Whole Exome Sequencing Identifies A Novel Pathogenic Bmpr2 Variant in Pulmonary Atresia

Abstract

Objective: Pulmonary atresia (PA) is a rare type of complex cyanotic congenital heart defect characterized primarily by an undeveloped pulmonary valve or pulmonary artery. Therefore, defining a disease-causing gene mutation in a pulmonary atresia family is a possible method of genetic counseling, future prenatal diagnosis, and therapeutic approaches for pulmonary atresia. Methods: Blood samples were collected from six PA family members, and genomic DNA was extracted using the QIAamp DNA Blood Mini Kit. Gene detection was performed using a second-generation sequencing gene panel.
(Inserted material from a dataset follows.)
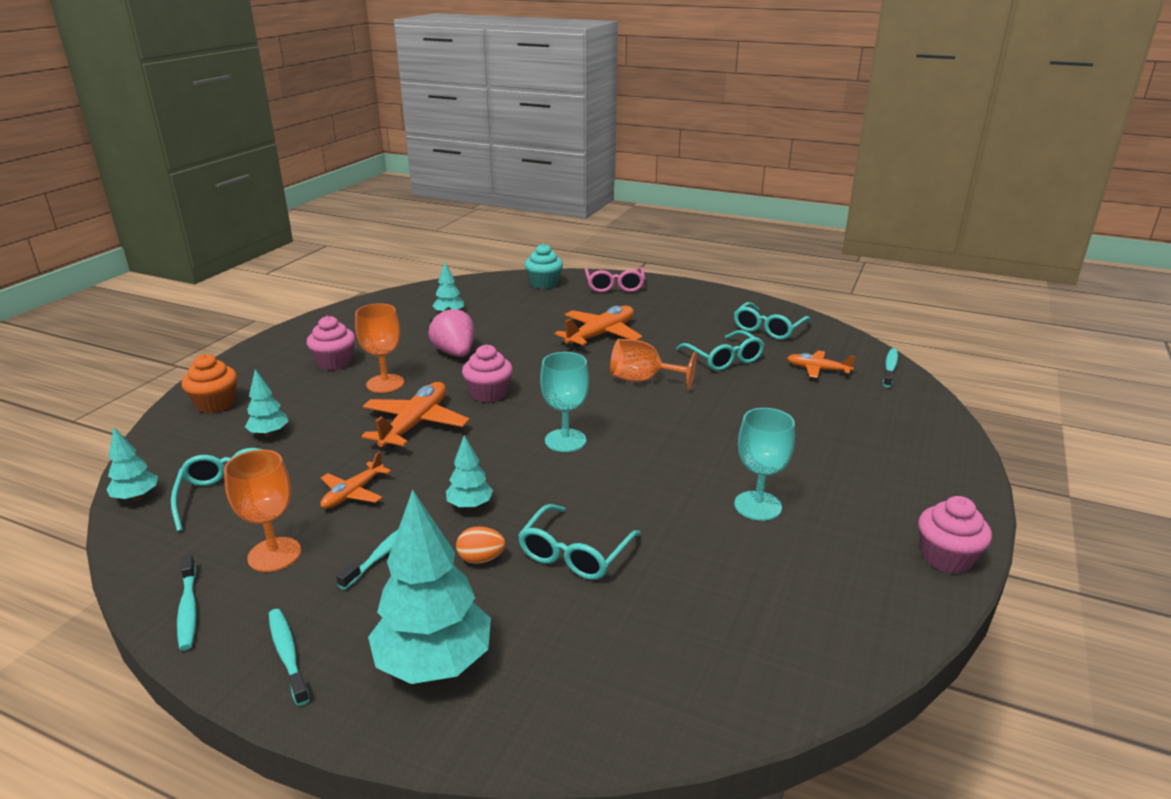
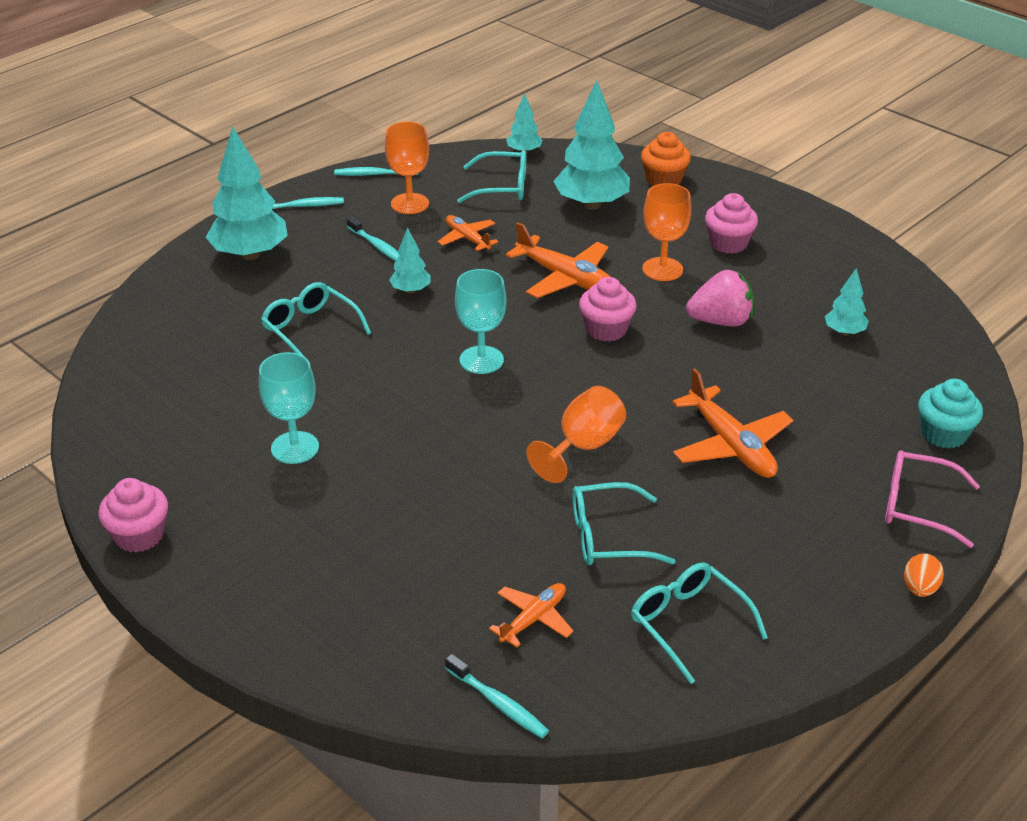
camera: 110 degrees right, 10 degrees up
(269, 434) = (591, 204): turquoise tree -> turquoise tree, size x2.00
(481, 559) = (338, 286): orange egg -> orange egg (920, 589)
Results: Genetic testing results indicated that a heterozygous mutation originating from maternal inheritance was detected in the BMPR2 gene of the proband’s genomic DNA. The pathogenic gene was c.2804C>T (p. A935V). The mutation was also detected in the genomic DNA of the proband’s elder brother (III-1), but not in other family members. Conclusion: To the best of our knowledge, this is the first study to report the BMPR2 variant responsible for pulmonary atresia. The frequency of the c.2804C>T (p. A935V) mutation detected in this family is extremely low in the normal population (1/ 246048). The mutation was highly conserved among different species. Sorting intolerant from tolerant (SIFT) predicts it to be a harmful mutation.